Lewis Hamilton should have taken more responsibility after Mercedes’ flop at Monaco rather than making “pretentious” comments.
That is the view of ex-Formula 1 racer and Dutch Grand Prix promoter Jan Lammers, who felt the seven-time World Champion’s drive to seventh place in Monte Carlo had been distinctly underwhelming, not just the performance of the team.
Even though pole-sitter Charles Leclerc was unable to start the Monaco Grand Prix, Hamilton still finished in the same position in which he had qualified, which appeared to be down to two reasons – overtaking on that circuit being near-impossible and a failed strategy decision to call the Briton in early for hard tyres.
Besides expressing frustration over the team radio, afterwards Hamilton said it had been a “really, really poor performance” the whole weekend by Mercedes – with Valtteri Bottas’ race ruined by a botched pit-stop at which a wheel became stuck, forcing him to retire.
But Lammers, who drove in 23 F1 races, most of them in 1979 for the Shadow team, thought Hamilton should have shown more humility rather than calling out the team the way he did.
“I think his behaviour is pretty inconsistent,” Lammers told RacingNews365.com. “We give him all the credit when he wins, or when he takes pole position.
“Fans and media are full of praise and give him all the plaudits, but then when things don’t go well one weekend, he blames his team. That’s not chic.”
Lammers, 62, winner of the 24 Hours of Le Mans and its Daytona equivalent twice, thinks Hamilton should analyse his Saturday performance.

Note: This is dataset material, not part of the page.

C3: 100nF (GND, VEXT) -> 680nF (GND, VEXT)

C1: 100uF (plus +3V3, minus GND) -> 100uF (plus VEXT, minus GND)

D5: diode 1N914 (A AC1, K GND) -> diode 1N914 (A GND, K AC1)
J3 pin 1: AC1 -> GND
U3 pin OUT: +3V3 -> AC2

“It went wrong for Hamilton in qualifying,” he added. “He can complain about the team and the strategy and so on, but if he had driven a little bit better on Saturday, the team wouldn’t have had this problem either.
“So the suggestion that he couldn’t have done anything better himself was pretty pretentious. That was just the wrong comment and he didn’t make any fans.”

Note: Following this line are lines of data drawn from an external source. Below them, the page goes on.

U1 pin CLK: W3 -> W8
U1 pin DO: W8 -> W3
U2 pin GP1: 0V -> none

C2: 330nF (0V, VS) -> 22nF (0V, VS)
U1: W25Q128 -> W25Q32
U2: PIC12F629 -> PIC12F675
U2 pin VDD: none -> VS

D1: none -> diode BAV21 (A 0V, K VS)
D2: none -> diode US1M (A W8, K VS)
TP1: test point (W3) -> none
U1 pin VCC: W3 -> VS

Of course, it is worth bearing in mind that Lammers has a fellow countryman challenging for Hamilton’s World Championship, with Max Verstappen now four points ahead in the title race.
And unsurprisingly, Lammers is citing the ‘Max factor’ as something which is exerting pressure on the reigning champion.

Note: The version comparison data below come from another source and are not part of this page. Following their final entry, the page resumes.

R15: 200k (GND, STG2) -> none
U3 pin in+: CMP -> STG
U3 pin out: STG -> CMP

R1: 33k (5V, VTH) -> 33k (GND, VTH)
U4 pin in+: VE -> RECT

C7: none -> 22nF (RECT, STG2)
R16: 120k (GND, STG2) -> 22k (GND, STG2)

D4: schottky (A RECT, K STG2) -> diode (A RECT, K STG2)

“Up until now, he [Hamilton] was exemplary and comfortable in the competition with Max, but you get to know him when he has a bad weekend,” stated Lammers.
“He had a bad weekend, himself and the team. If he had just qualified better, the team would not have been so on edge.
“And the fact is he just let [Valtteri] Bottas drive him to ruin. He is criticising the team for bad decisions as a result of his own bad qualifying. I think that’s very wrong.”